He doesn’t, of course. She uses their phone to call Steve, since he’s the only person she knows who owns a car, probably won’t be at work, and isn’t likely to ask too many questions, and sits out on the step with a Coke and a bag of pretzels paid for with one of those crisp new twenties until he gets there.

It’s about fifteen minutes later when he pulls up to the curb.
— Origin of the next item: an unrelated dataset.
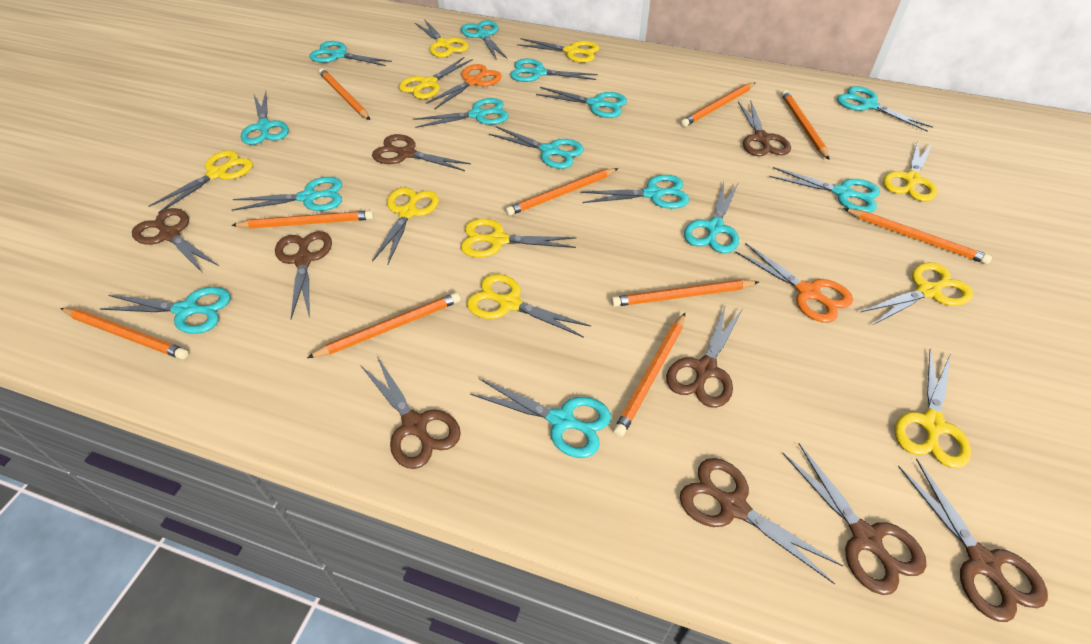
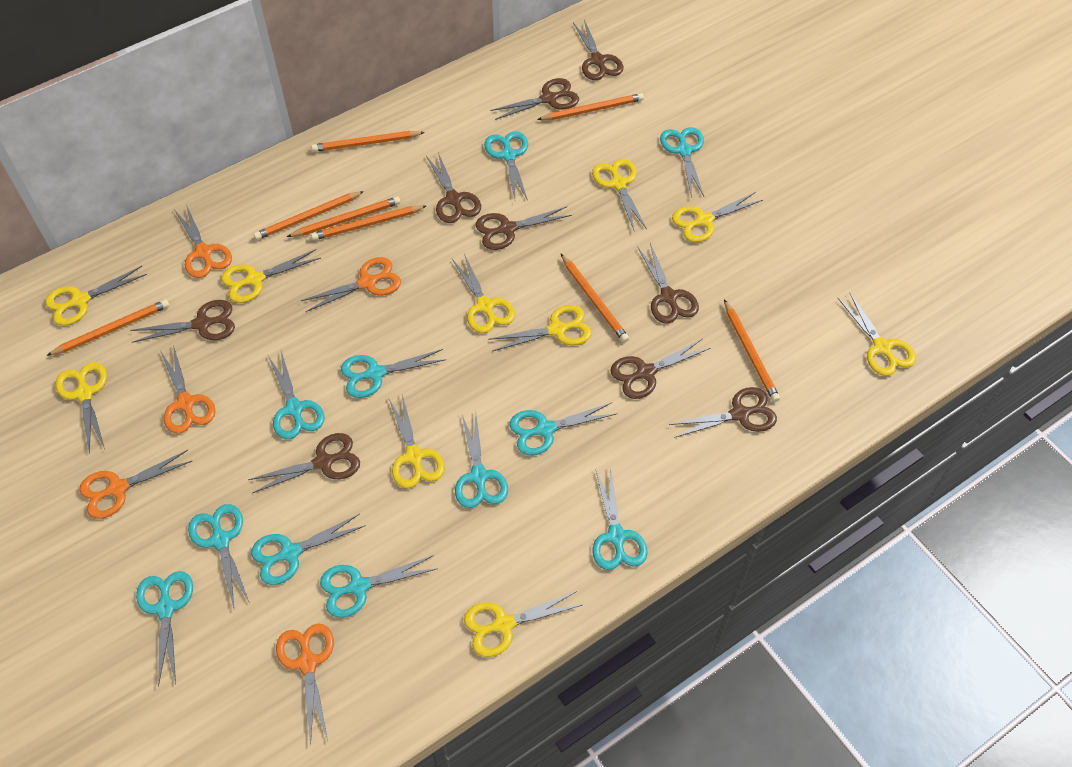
orange pencil: 10 -> 8
orange scissors: 2 -> 5
turquoise scissors: 14 -> 11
He cuts the engine, looks at her for a long moment, then shakes his head and gets out of the car.

“Hi,” Max says.

“Hi,” Steve says back. “Running away?”

She knocks back the rest of the Coke and stands, flipping the bottle into the nearby dumpster. “I’m eighteen. It’s not running away anymore.”

“Right.”

“Look, are you going to give me a ride to the bus station, or should I go call Mrs. Byers?” It’s a bluff, but not much of one. Mrs. Byers will have a lot more questions than she wants to deal with, but she’ll probably also give Max a ride. If she’s home.

Steve opens his mouth, shuts it, sighs. “Yeah, alright. Get in.”

It’s about twenty miles to Indianapolis, and they pass the first half of it in silence, the radio playing Bruce Springsteen through a staticky connection. Finally, Steve reaches out, turns off the dial, and says, “So, where are you going?”

“California.”

He raises his eyebrows. “You got enough money to get to California?”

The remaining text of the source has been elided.